(Layout change descriptions)
┄┄┄┄┄┄
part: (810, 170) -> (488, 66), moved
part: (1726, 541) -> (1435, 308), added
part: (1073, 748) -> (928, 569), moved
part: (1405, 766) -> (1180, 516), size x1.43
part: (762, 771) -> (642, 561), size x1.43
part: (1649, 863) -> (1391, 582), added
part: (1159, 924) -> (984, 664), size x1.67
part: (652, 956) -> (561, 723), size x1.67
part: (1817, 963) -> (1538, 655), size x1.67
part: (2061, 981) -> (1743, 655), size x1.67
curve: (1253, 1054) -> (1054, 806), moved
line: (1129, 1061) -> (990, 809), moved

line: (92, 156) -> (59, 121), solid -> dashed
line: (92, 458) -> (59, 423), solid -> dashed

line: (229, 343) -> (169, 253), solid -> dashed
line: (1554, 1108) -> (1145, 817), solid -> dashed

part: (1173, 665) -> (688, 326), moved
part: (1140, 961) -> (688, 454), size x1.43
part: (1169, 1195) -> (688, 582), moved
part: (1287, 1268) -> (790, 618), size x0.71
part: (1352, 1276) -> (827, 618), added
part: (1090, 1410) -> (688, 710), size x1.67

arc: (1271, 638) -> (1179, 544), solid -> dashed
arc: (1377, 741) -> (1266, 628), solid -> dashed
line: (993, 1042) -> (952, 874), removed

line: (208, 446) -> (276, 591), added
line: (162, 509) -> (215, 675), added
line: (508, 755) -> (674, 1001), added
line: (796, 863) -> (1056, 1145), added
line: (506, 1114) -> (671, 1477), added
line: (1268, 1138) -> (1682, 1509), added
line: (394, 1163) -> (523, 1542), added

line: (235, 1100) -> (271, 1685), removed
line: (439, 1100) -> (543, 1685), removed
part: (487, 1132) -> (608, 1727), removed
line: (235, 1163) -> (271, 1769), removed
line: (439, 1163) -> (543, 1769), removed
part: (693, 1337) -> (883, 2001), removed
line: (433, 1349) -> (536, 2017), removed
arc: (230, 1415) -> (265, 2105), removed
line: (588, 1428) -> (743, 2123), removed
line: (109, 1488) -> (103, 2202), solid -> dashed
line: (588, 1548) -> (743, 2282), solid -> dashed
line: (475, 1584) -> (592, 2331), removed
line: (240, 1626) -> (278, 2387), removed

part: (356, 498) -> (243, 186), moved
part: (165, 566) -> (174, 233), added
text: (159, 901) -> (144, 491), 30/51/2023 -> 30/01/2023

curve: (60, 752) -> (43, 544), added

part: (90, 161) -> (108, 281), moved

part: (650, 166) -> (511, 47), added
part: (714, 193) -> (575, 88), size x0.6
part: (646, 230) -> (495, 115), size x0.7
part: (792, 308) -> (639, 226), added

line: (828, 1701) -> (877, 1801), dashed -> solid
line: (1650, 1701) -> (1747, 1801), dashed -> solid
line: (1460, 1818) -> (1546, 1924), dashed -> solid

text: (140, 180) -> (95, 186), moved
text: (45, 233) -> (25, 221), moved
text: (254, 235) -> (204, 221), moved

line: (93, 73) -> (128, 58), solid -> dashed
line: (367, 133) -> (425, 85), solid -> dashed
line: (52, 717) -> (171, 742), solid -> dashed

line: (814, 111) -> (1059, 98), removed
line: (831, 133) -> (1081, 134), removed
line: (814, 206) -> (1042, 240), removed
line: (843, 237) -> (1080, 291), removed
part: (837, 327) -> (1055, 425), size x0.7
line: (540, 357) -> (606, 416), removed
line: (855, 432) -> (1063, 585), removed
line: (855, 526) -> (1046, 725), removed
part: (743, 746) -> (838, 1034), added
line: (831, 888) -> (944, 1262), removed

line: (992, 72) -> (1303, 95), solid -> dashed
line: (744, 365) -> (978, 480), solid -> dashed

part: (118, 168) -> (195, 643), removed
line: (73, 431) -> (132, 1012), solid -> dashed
┄┄┄┄┄┄
# [EXERCISE]
Note every line of the records that holds the word "curve", and copy it.

# [WRITTEN ANSWER]
curve: (1253, 1054) -> (1054, 806), moved
curve: (60, 752) -> (43, 544), added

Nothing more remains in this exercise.